Ingredients (8 servings)
SPONGE CAKE
1/2 cup hazelnut flour
2/3 cup powdered sugar
1/4 cup flour
2 tbsp sugar
25g melted butter
10g unsweetened cocoa powder
3 egg whites
2 eggs
Pinch of salt
PIPPIN APPLE SAUCE
700g apples, peeled and diced
1/2 cup sugar
1 vanilla pod
Pinch of salt
SALTED CARAMEL CREAM
170g mascarpone
110ml cream
1/2 cup sugar
50g butter
5g gelatin sheets
1 tbsp water
fleur de sel
DECORATION
8 FERRERO ROCHER
8 squares of dark chocolate (approximately 5x5cm)
Gold powder or dustings
Instructions
SPONGE CAKE
- Pre-heat the oven to 200°C.
- Whisk the eggs well with the powdered sugar and hazelnut flour.
- Beat the egg whites with the table sugar until firm.
- Combine the egg whites with the other egg mixture. Add the melted butter, flour, cocoa powder and a pinch of salt.
- Spread the resulting mixture on a baking tray (rectangular, approximately 25x35cm) covered with parchment paper. The spread should be one centimeter thick.
- Put the tray into the oven, and bake for about 10 minutes.
- Remove from the oven and let cool.
- Once completely cooled, cut 16 squares (approximately 5x5cm).
PIPPIN APPLE SAUCE
- Heat the sugar in a non-stick pan and add diced apples and one seed scraped from inside the vanilla pod with a pinch of salt.
- Cook over low heat, constantly stirring for 7-8 minutes, until the mixture loses its moisture.

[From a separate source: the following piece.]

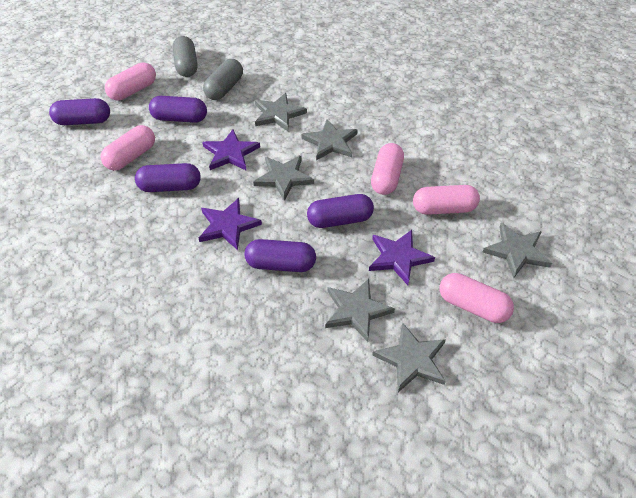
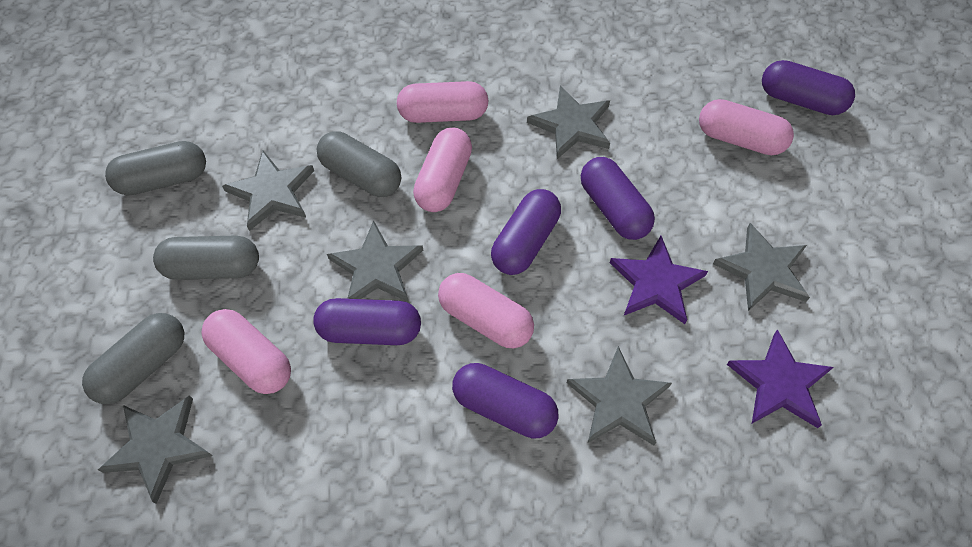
grey capsule: 2 -> 4
purple star: 3 -> 2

- Turn off the heat, transfer the fruit to a bowl and let cool.
SALTED CARAMEL CREAM
- Soak the gelatin sheets in cold water. Once soaked and softened, remove and wring dry.
- Caramelize the sugar with the water in a large pot.
- Begin to heat the cream separately until warm but not boiling.
- When the sugar and water has mixed thoroughly, simultaneously turn off the heat and add the warm cream – be careful as the rising liquid will overflow and burn rapidly.
- Continue to stir, adding the butter and then the gelatin.
- Remove from heat, let cool and add a pinch of fleur de sel.
- When the caramel has perfectly cooled, stir in the mascarpone.
ASSEMBLY AND DECORATION
- Place a square of sponge cake into a 5cm-square cookie cutter, then add a layer of applesauce and cover with a second square of sponge cake.
- Remove the cookie cutter and decorate the cakes with the salted caramel cream.
- Dust the chocolate bars with gold powder and place on top of the cake.
- In the center add a bit of cream and sit a FERRERO ROCHER on top – it will add a sweet and crunchy flavour!